6. The apparatus of claim 1, wherein the spinner comprises a motor and one or more rotational members for engaging the first tubular.
7. The apparatus of claim 6, wherein the one or more rotational members comprise a roller.
8. The apparatus of claim 1, further comprising a rotation counting member.
9. The apparatus of claim 8, wherein the rotation counting member is biased against the first tubular.
10. The apparatus of claim 1, further comprising:
a sensing device responsive to a position of the gripping member; and
means for memorizing the position of the gripping member, wherein the apparatus is capable of returning the gripping member to the memorized position.
11. The apparatus of claim 1, wherein the gripping member is remotely controllable.
12. The apparatus of claim 1, wherein the conveying member is coupled to an axially movable base.
13. The apparatus of claim 1, wherein the apparatus is mounted on a rail.
14. The apparatus of claim 1, wherein the conveying member comprises a telescopic arm.
15. The apparatus of claim 14, wherein the telescopic arm is mounted on a rotor which is pivotally mounted on a base.
16. A method of connecting a first tubular to second tubular, comprising:
engaging the first tubular using a gripping member connected to a conveying member;
positioning the gripping member to align the first tubular with the second tubular;
engaging the first tubular with the second tubular; and
rotating the first tubular relative to the second tubular using the gripping member.
17. The method of claim 16, further comprising:
determining a position of the gripping member, wherein the position of the gripping member aligns the first tubular with the second tubular; and
memorizing the position of the gripping member.
18. The method of claim 17, further comprising recalling the memorized position to position a third tubular.
19. The method of claim 16, wherein positioning the gripping member comprises actuating the conveying member.
20. The method of claim 16, wherein the first tubular is rotated with a spinner.
21. The method of claim 20, wherein the spinner rotates the first tubular relatively faster than a top drive.
22. The method of claim 16, further comprising making up about 80% or less of a connection between the first tubular and the second tubular.
23. The method of claim 16, further comprising detecting a rotation of the first tubular.
24. The method of claim 23, further comprising providing a rotation counting member to detect the rotation of the first tubular.
25. A top drive system for forming a wellbore with a tubular, comprising:
a top drive;
a gripping head operatively connected to the top drive; and
a pipe handling arm having:
a gripping member for engaging the tubular;
a conveying member for positioning the gripping member; and
a spinner for connecting the first tubular to the second tubular.
26. The top drive system of claim 25, further comprising:
an elevator;
one or more bails operatively connecting the elevator to the top drive.
27. The top drive system of claim 25, wherein the spinner comprises one or more rotational members for engaging the tubular.
28. A method of forming a wellbore with a tubular string having a first tubular and a second tubular, comprising:
providing a top drive operatively connected to a gripping head;
engaging the first tubular with a pipe handling arm;
engaging the first tubular with the second tubular;
rotating the first tubular with respect to the second tubular using the pipe handling arm;
engaging the first tubular with the gripping head; and
rotating the tubular string using the top drive, thereby forming the wellbore.
29. The method of claim 28, further comprising aligning the first tubular with the second tubular.
30. The method of claim 29, further comprising manipulating the pipe handling arm to align the first tubular with the second tubular.
31. The method of claim 28, further comprising performing a portion of the make up process using the pipe handling arm.
32. The method of claim 31, further comprising completing the make up process using the top drive.
33. The method of claim 32, wherein the top drive supplies a greater amount of torque than the pipe handling arm.
34. The method of claim 32, wherein the pipe handling arm rotates the first tubular faster than the top drive.
35. The method of claim 28, further comprising engaging the tubular string with a spider.
36. The method of claim 35, further comprising adding a third tubular to the tubular string.
37. The method of claim 28, further comprising cementing the tubular string.
Description
CROSS-REFERENCE TO RELATED APPLICATIONS

[0001] This application is a continuation-in-part of co-pending U.S. patent application Ser.
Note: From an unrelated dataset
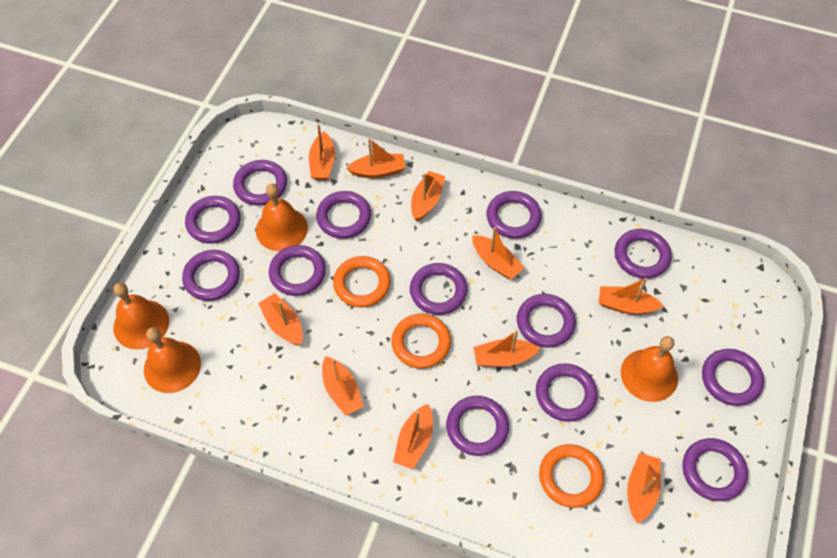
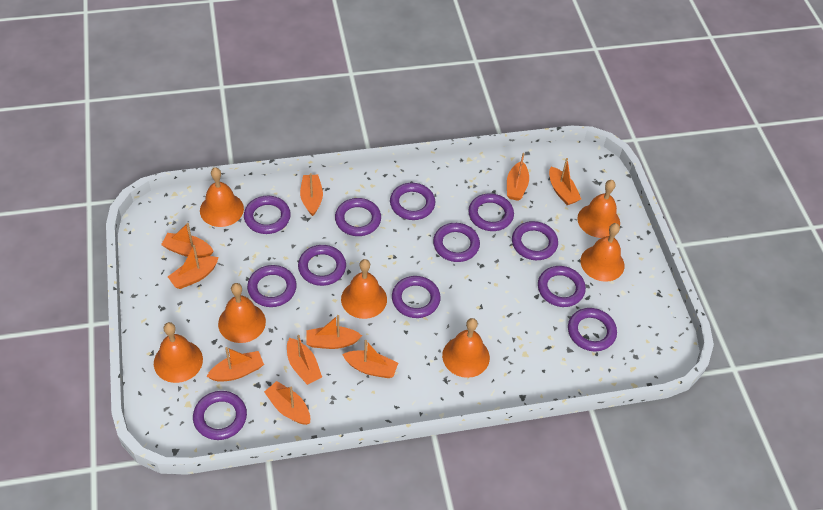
orange bell: 4 -> 7
orange ring: 3 -> 0
purple ring: 13 -> 12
No. 09/486,901, filed on May 19, 2000, which is the National Stage of International Application No. PCT/GB98/02582, filed on Sep. 2, 1998, and published under PCT article 21(2) in English, which claims priority of United Kingdom Application No. 9718543.3, filed on Sep. 2, 1997. Each of the aforementioned related patent applications is herein incorporated by reference in its entirety.

BACKGROUND OF THE INVENTION

[0002] 1. Field of the Invention

[0003] The present invention relates to methods and apparatus for connecting tubulars. Particularly, the invention relates an apparatus for aligning and rotating tubulars for connection therewith.

[0004] 2. Description of the Related Art

[0005] In well completion operations, a wellbore is formed to access hydrocarbon-bearing formations by the use of drilling. Drilling is accomplished by utilizing a drill bit that is mounted on the end of a drill support member, commonly known as a drill string. To drill within the wellbore to a predetermined depth, the drill string is often rotated by a top drive or rotary table on a surface platform or rig, or by a downhole motor mounted towards the lower end of the drill string. After drilling to a predetermined depth, the drill string and drill bit are removed and a section of casing is lowered into the wellbore. An annular area is thus formed between the string of casing and the formation. The casing string is temporarily hung from the surface of the well. A cementing operation is then conducted in order to fill the annular area with cement. Using apparatus known in the art, the casing string is cemented into the wellbore by circulating cement into the annular area defined between the outer wall of the casing and the borehole. The combination of cement and casing strengthens the wellbore and facilitates the isolation of certain areas of the formation behind the casing for the production of hydrocarbons.

[0006] It is common to employ more than one string of casing in a wellbore. In this respect, one conventional method to complete a well includes drilling to a first designated depth with a drill bit on a drill string. Then, the drill string is removed and a first string of casing is run into the wellbore and set in the drilled out portion of the wellbore. Cement is circulated into the annulus behind the casing string and allowed to cure. Next, the well is drilled to a second designated depth, and a second string of casing, or liner, is run into the drilled out portion of the wellbore. The second string is set at a depth such that the upper portion of the second string of casing overlaps the lower portion of the first string of casing. The second string is then fixed, or “hung” off of the existing casing by the use of slips, which utilize slip members and cones to wedgingly fix the second string of casing in the wellbore. The second casing string is then cemented. This process is typically repeated with additional casing strings until the well has been drilled to a desired depth. Therefore, two run-ins into the wellbore are required per casing string to set the casing into the wellbore. In this manner, wells are typically formed with two or more strings of casing of an ever-decreasing diameter.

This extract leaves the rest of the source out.